Este punto fue clave para desmontar la idea de que la economía es solo producción y consumo. Las alumnas descubrieron que también tiene que ver con el afecto, la participación, la identidad, la libertad, y con todas esas tareas invisibles que sostienen la vida pero que el mercado no reconoce.
Mirar el sistema económico desde dentro
Para comprender por qué la ESS propone un cambio de paradigma, Ane explicó primero las bases del capitalismo neoliberal: unn sistema que no solo organiza la economía, sino también nuestra forma de vivir: rapidez, consumo constante, obsolescencia programada.
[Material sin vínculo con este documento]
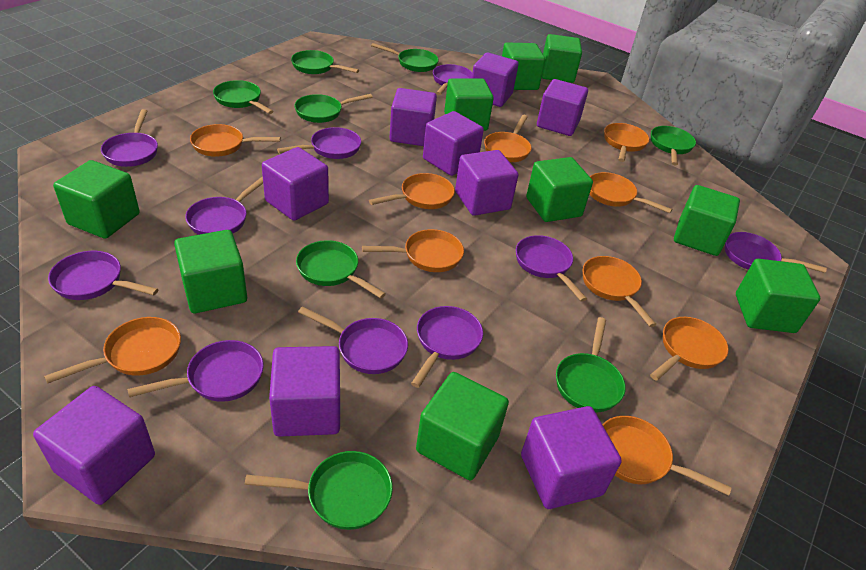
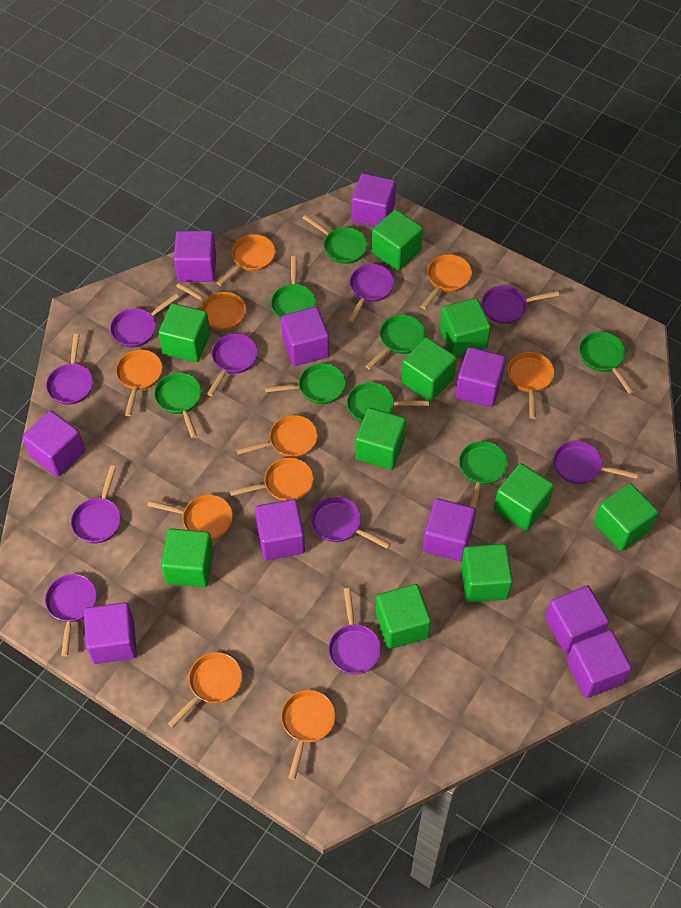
green cube: 9 -> 10
purple cube: 9 -> 10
Ejemplos como el ciclo de vida de un móvil —desde la extracción de minerales hasta su desecho en vertederos electrónicos del Sur Global— ayudaron a visualizar las consecuencias ambientales y sociales de este modelo. También se abordaron las desigualdades económicas, la desaparición del comercio local y la enorme huella ecológica de los países europeos.
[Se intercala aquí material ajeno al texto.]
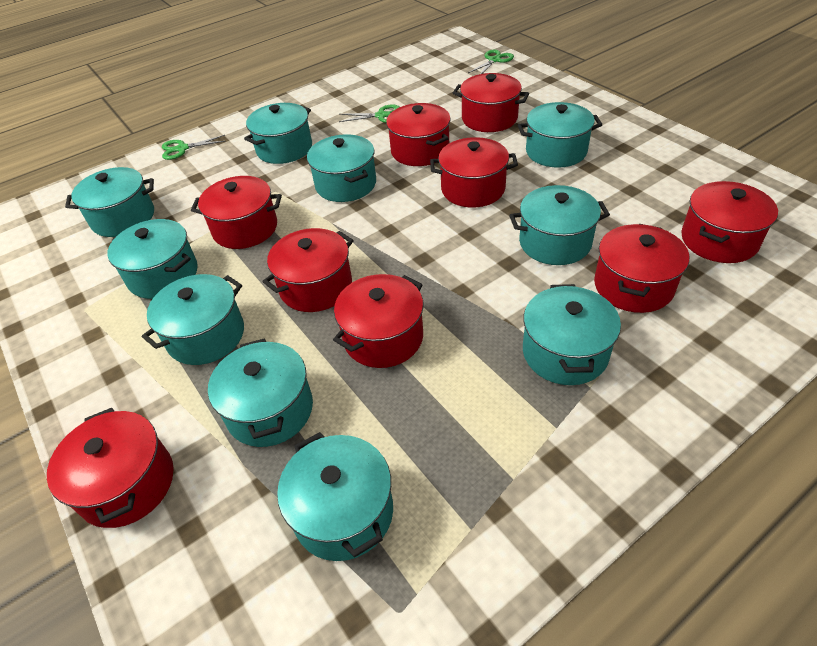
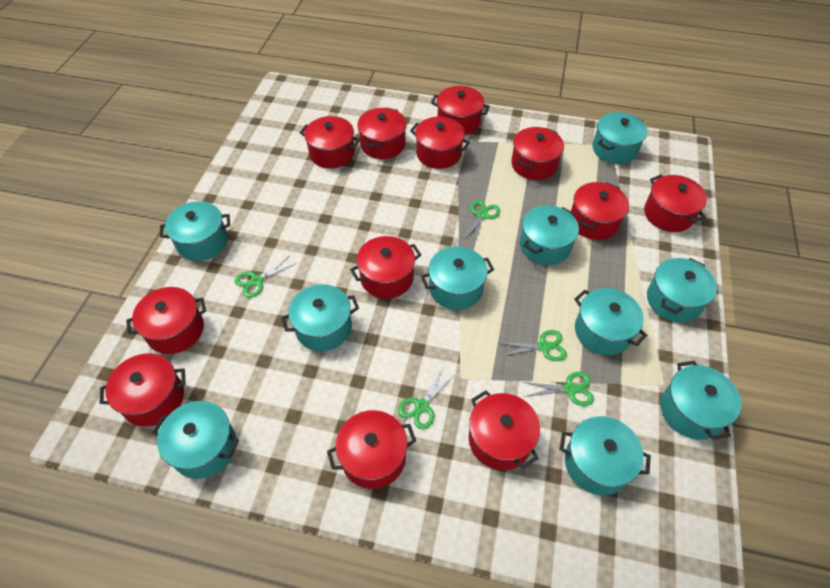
green scissors: 3 -> 5
red pot: 9 -> 12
Uno de los momentos más significativos fue el análisis de la economía de los cuidados. Ese trabajo doméstico y de atención —limpiar, cocinar, cuidar de mayores o menores— que no se nombra, no se mide y no se remunera, pero que sostiene la vida. Comprender que este trabajo podría representar casi el 40% del PIB si se contabilizara permitió poner en valor tareas que recaen mayoritariamente sobre las mujeres.
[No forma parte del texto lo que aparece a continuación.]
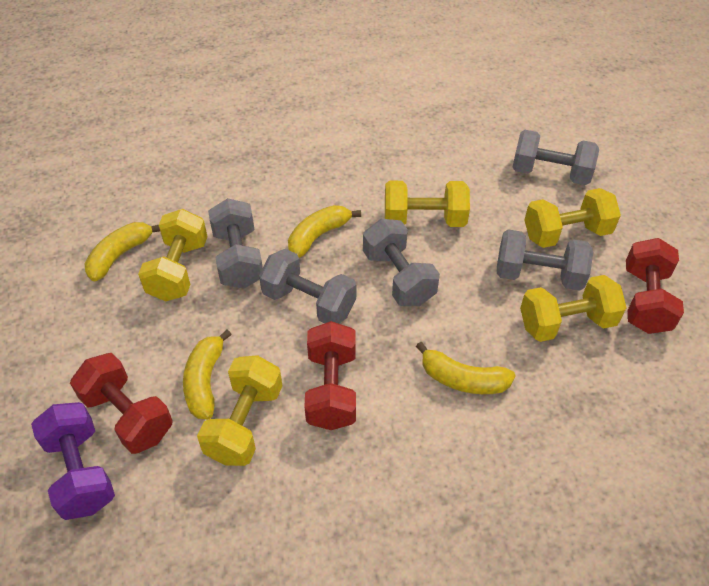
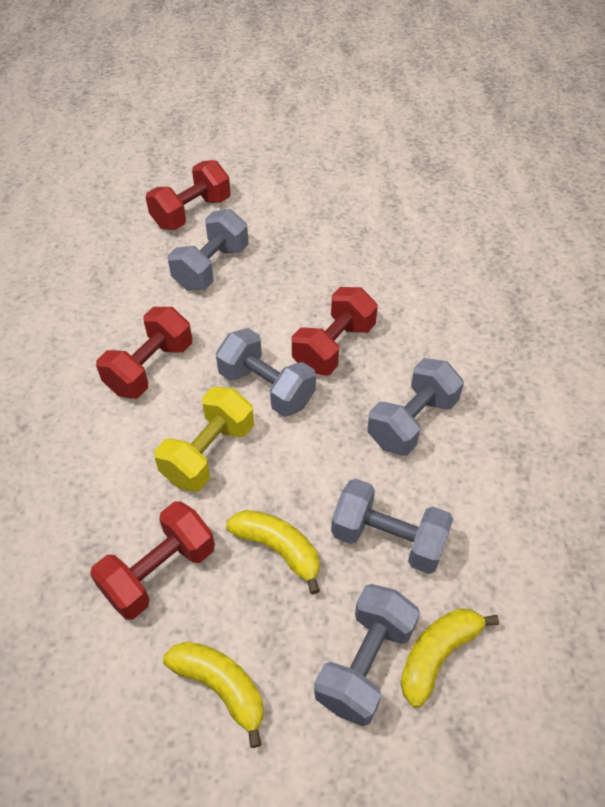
purple dumbbell: 1 -> 0
red dumbbell: 3 -> 4
yellow banana: 4 -> 3
yellow dumbbell: 5 -> 1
La Economía Social y Solidaria: otra forma de hacer economía
Ane presentó los principios de la Economía Social y Solidaria, un movimiento que pone en el centro la vida, la sostenibilidad y la justicia social. Sus valores —trabajo digno, cooperación, equidad, compromiso con el entorno, sostenibilidad ecológica— mostraron a las alumnas que es posible emprender y trabajar desde otros marcos.
La ESS dejó de ser un concepto abstracto cuando se mencionaron ejemplos cercanos: Goiener en energía, Fiare en banca ética, Emaús en inclusión social, Labore en comercio ecológico. Iniciativas reales que demuestran que otra economía no solo es posible, sino que ya existe.
La experiencia vital de Natalia Pérez Burgos
La sesión culminó con su intervención, cuyo testimonio conectó de inmediato con las jóvenes. Llegada desde Argentina en 2001, Natalia relató cómo su deseo de viajar, su pasión por la música y el apoyo de su madre la trajeron a Euskadi con solo 17 años. Desde entonces, ha estudiado, trabajado, formado una familia y creado su propia empresa: Koalak Studios, un proyecto audiovisual con fuerte compromiso social.
Natalia habló de los desafíos de ser mujer migrada, de las vulneraciones de derechos que sufren muchos colectivos y de la importancia de que alguien crea en ti. Su historia permitió aterrizar la ESS en la vida real: cómo un modelo económico más justo puede abrir caminos y generar oportunidades.
Una mañana que siembra conciencia
La sesión en Hnos. Larrinaga fue mucho más que una clase. Fue un espacio de reflexión, de escucha y de descubrimiento. Las alumnas participaron activamente, compartieron experiencias y comprendieron que la economía también habla de ellas: de su trabajo, sus cuidados, sus sueños y sus futuros posibles.
Economistas sin Fronteras seguirá construyendo estos espacios, convencidas de que la transformación social empieza aquí: en un aula, en una conversación, en una historia que inspira.